In case you withstood the previous two sensory overloads, you also will be assaulted with the smells……IF only I could somehow convey smells in words!!! But any attempt to do this would be a great injustice to the “flavor of Sarajevo”. In fact, in Sarajevo, smells are on another plain of existence than say in some ordinary Anytown, USA. You don’t simply “smell” things in Sarajevo, instead………you FEEL THEM!!! In fact, in Russian, my second language, the verb “to smell”, literally translates as: “to feel a smell……” To feel a smell is likely the utmost best way to describe what it is like for your nose to walk through Sarajevo. You feel the smell deeply! You have to feel the unrelenting heat as you pass through Baščaršija, you have to feel the invasive cigarette smoking blowing in your direction at the local coffee house. You have to smell the fruity hookah smoke, the scent of cevapi all mixed in with a hint of Bosnian coffee. Only then can you even begin to feel the smell of Sarajevo.

To say that Sarajevo was love at first site, is just too mild a word…it was more like over the moon at first site…..This instant love was so deep and so quick that as I strolled the streets for the first time, the classic Beatles song, “And I Love Her” stared to play in my mind……I found it a bit odd as I had not listened to or even really heard that song for ages.
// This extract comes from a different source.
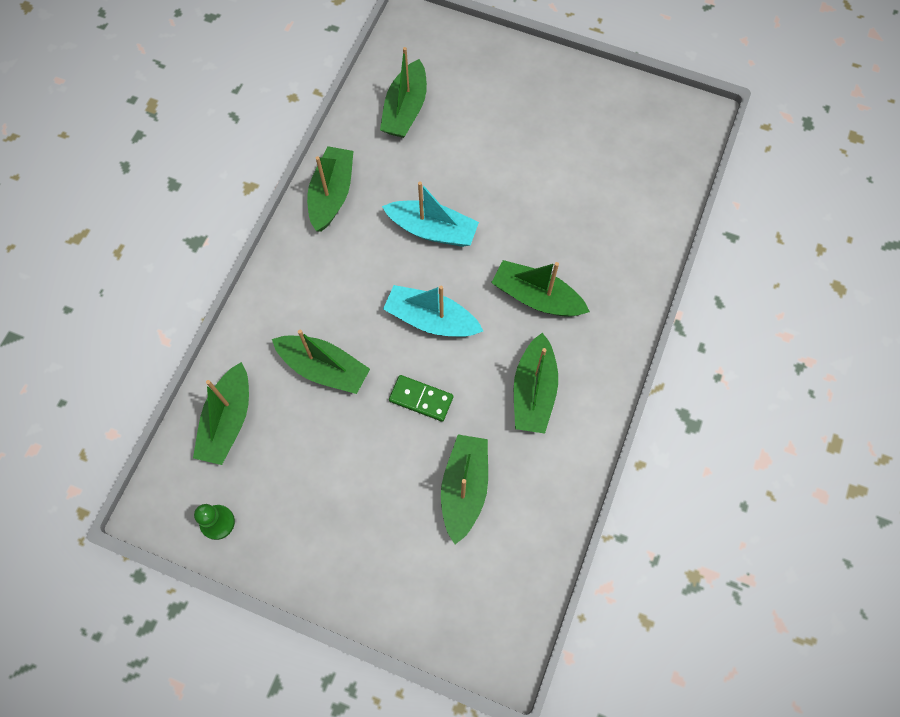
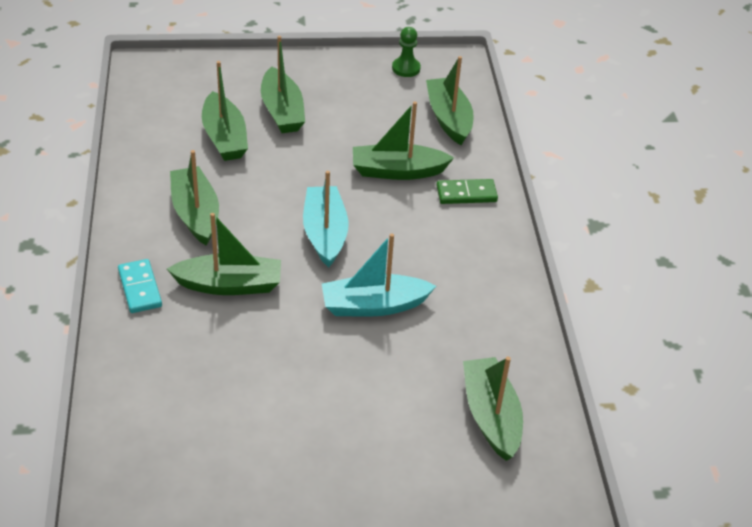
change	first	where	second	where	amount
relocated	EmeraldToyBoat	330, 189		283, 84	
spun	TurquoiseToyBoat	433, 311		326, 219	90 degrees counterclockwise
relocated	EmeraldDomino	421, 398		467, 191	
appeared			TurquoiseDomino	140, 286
It’s as if the feeling of Sarajevo was so so deep that it sparked this classic song to pop up from deep inside the musical vaults of my brain…..
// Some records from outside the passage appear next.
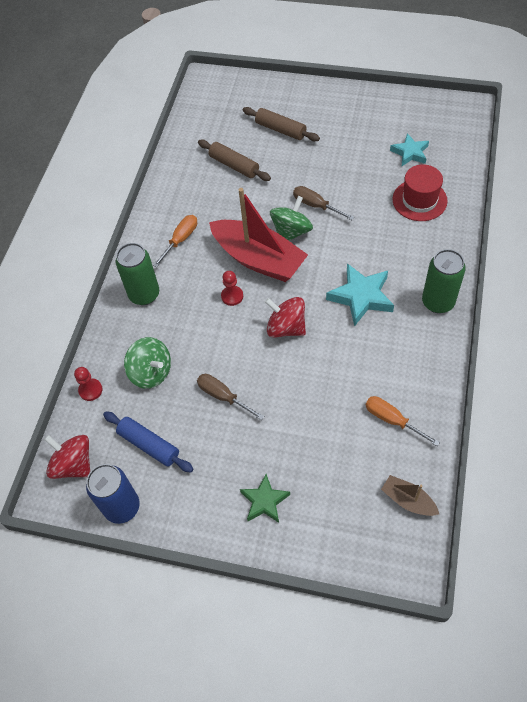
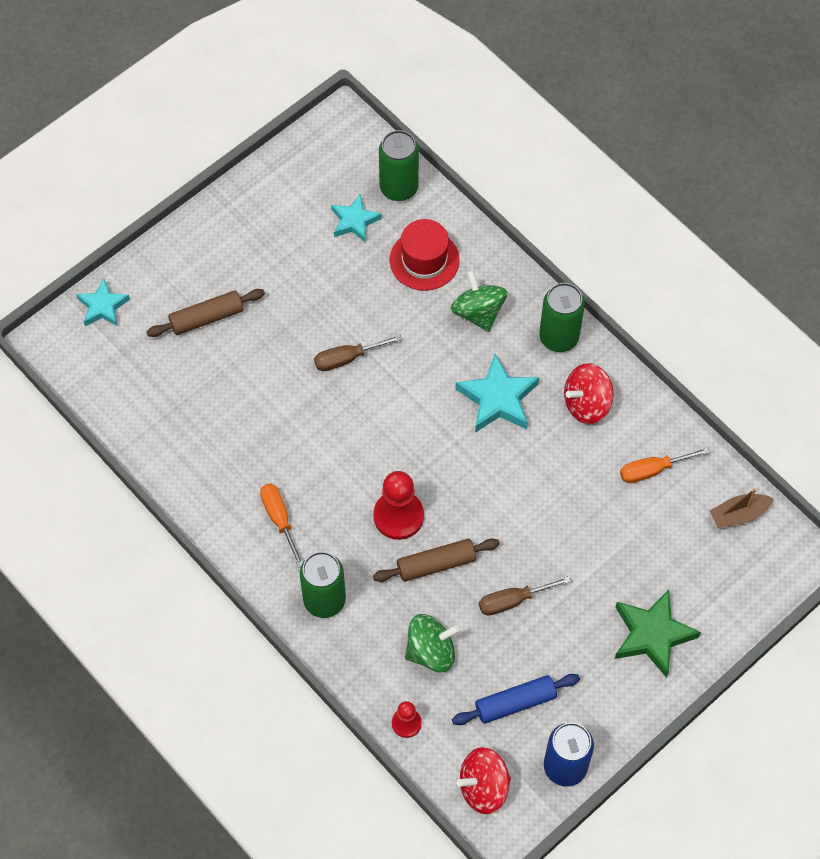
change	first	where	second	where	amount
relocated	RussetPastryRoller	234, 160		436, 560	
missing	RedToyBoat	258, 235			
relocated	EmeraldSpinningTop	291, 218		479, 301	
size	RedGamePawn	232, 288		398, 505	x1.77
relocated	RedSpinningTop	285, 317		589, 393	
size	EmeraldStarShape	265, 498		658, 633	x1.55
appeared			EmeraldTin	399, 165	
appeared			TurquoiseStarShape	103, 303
As my trip in Sarajevo started to play out, it truly felt in the true philosophical sense that life was imitating art! The second verse of this amazing song, mirrors my feelings perfectly,

She gives my everything

And tenderly

The kiss my lover brings

She brings to me

And I love her

Wow…How could a song nail my feelings any more than this wonderful ballad???

To say Sarajevo gives me everything and tenderly is a gross understatement. The city has given me so much! It has kissed me with its culture, it has given me a perspective on world history, it has given me amazing food. Yet, at the same time just like any relationship, it has been fraught with difficulties. Often times I have experienced great waves of extreme sadness as I see the remnants and reminders of the siege and horrible civil war! This “love of mine” also unwillingly exposes me to cigarette smoke, especially in eating establishments, which are nearly all smoker friendly!! For an American who is not used to cigarette smoke this can pose a real challenge! When you have to choose between either McDonalds or one of the most expensive restaurants in Sarajevo, Klopa, this love can sour a bit. However, just like a couple who has its fights, we always kiss and make up until the next drama.

However, for all its flaws, scars and wounds, I will…….always love it. As the final verse to “And I love Her”, goes:

Bright are the starts that shine

Dark is the sky

I know this love of mine

Will never die

And I love her

And I will always LOVE her, I will always love Sarajevo! Jako volim te drago Sarajevo!! Videmo se….! I love you dear Sarajevo. Till we meet again!